This clone of Apple’s earlier wired iPod Remote lacks a Hold switch but includes a Dock Connector and headphone connector for connection to newer iPods. A pair of “bonus” retractable headphones is also in the box.
Though Apple developed a wired remote control for 3G, 4G, and mini iPods several years ago, that accessory – and many others – became incompatible with newer 5G and nano models when Apple dropped the extended headphone port from iPods late last year. Unfortunately, there aren’t many wired remote controls for today’s iPods – iPDA makes an inexpensive solution that we tested some months ago (iLounge rating: B-), and companies such as Apple (iPod Radio Remote, iLounge rating: A-) and Griffin (iFM, iLounge rating: B+) sell iPod remotes with integrated FM radio tuners. That’s pretty much it.

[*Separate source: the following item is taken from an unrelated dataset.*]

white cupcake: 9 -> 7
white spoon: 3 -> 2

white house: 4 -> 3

Now Logiix has released The Remote+ ($25), an alternative that looks virtually identical to Apple’s original iPod remote, but like iPDA’s option, works with today’s Dock Connector iPods.
And when we say that it looks virtually identical, it’s actually a straight clone of Apple’s original remote, from front to back, except for three key differences – none of them especially positive.

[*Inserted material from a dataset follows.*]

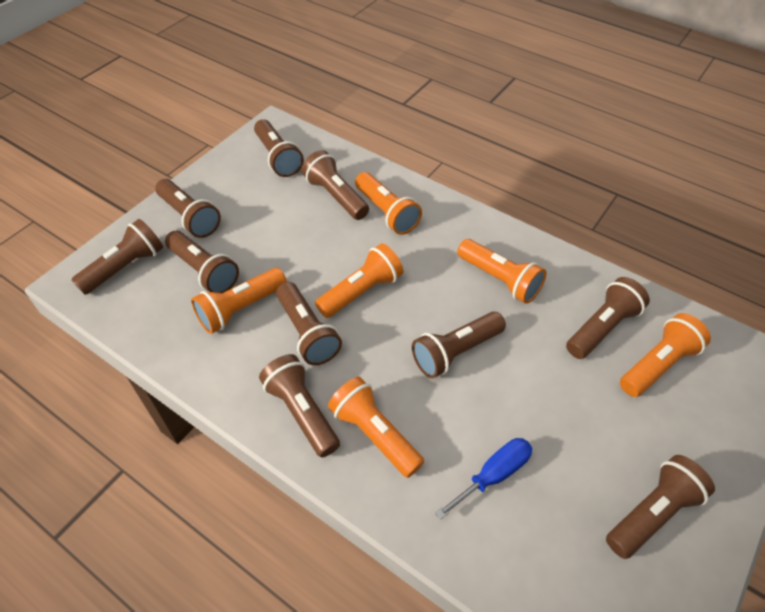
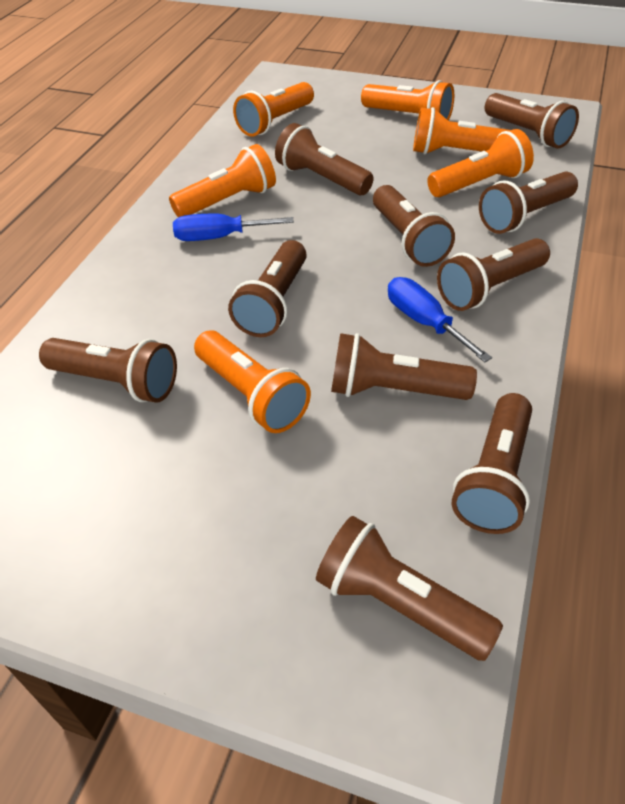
blue screwdriver: 1 -> 2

The first: in addition to its five face buttons (play/pause, track backward/forward, volume up/down), Apple’s Remote had a hold switch, and The Remote+ has no such switch, allowing accidental button presses to affect iPod playback. Second, like Apple’s remote, Logiix’s option includes a pair of spare headphones, but Logiix’s aren’t quite as impressive. The buds are a little larger than Apple’s, which are already considered by many to be too large to fit comfortably in some ears, and though they sound similar to Apple’s when properly inserted, they are harder to fully insert, and lack a little for bass when not. They also look cheap, which is only acceptable here to the extent that they actually are, though they do include the standard OEM retractable cord mechanism we see from many companies.
What really stinks about The Remote+, however, is the way it connects to your iPod.
Rather than coming up with a single-cable solution – a remote that connects via one cable to your iPod – Remote+ uses two, one for the Dock Connector to send data (play/track/volume) commands, and one for the headphone plug to provide audio. Because the distance between headphone and Dock Connector ports varies from 5G iPod to iPod nano, the cable length is long and dangly, too. This was third-rate engineering when the first no-name companies introduced similar remotes six months ago; today, given that there are other options that figured out how to do this with a single cable, it borders on the unacceptable.
Overall, The Remote+ strikes us as a so-so solution: a not especially impressive remote combined with a passable pair of earphones. It basically bites off of Apple’s design without making any improvements, and in fact does worse in most regards than the original.